The data is then recorded for the reaction at different temperatures using the 15 ml H2O2/ 10 ml H2O mixture.
volume of gas evolved / ml ± 1 | ||||
temperature / ºC ± 0.5 | 30.0 | 42.5 | 53.0 | 60.0 |
time/ s | ||||
20 | ||||
40 | ||||
60 | ||||
80 | ||||
100 | ||||
120 | ||||
150 |
Analysing the data
Data analysis - part 1
The data from the first part is plotted graphically with the volume of gas evolved (y - axis) against the time (x- axis). The points are joined using the best fit curve. The tangent to the curve is drawn where the curve passes through the origin.

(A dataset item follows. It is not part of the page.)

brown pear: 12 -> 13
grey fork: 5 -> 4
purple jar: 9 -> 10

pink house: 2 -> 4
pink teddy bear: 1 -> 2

The gradient of the curve provides the initial rate of reaction.
The concentration of hydrogen peroxide is then plotted (x-axis) against the rate of reaction (y-axis) to find the order of reaction with respect to hydrogen peroxide.
From this, the rate constant can be determined.
Rate = k[H2O2]x
Data analysis - part 2
Once the order of reaction is determined the rate constants can be calculated at the different temperatures.
Arrhenius equation gives the relationship between the activation energy and the rate constant at different temperatures (given in the data booklet):
k = Ae-Ea/RT
The loge (natural log, ln) form of the Arrhenius equation is:
ln k = lnA - Ea/RT
Hence, a plot of ln k against 1/T gives a straight line with gradient - Ea/R
This then allows calculation of the activation energy, Ea.
Treatment of errors and inaccuracies
Clearly this is a long experiment as several runs must be carried out to obtain the order of reaction and then several more at different temperatures to obtain the activation energy. There are many areas where inaccuracies can arise.
Instrumental tolerances can be summed as percentages for each measurement to find the overall instrumental error. For example the gas syringe alone has an inaccuracy of about ± 1. This equates to an average percentage error of about 2%.
However, probably the greatest inaccuracy comes from gauging the slope of the tangent to the curve at t=0.
There are likely to be issues with temperature control in part 2, unless the reaction is carried out under thermostatically controlled conditions, which is not always available in a school.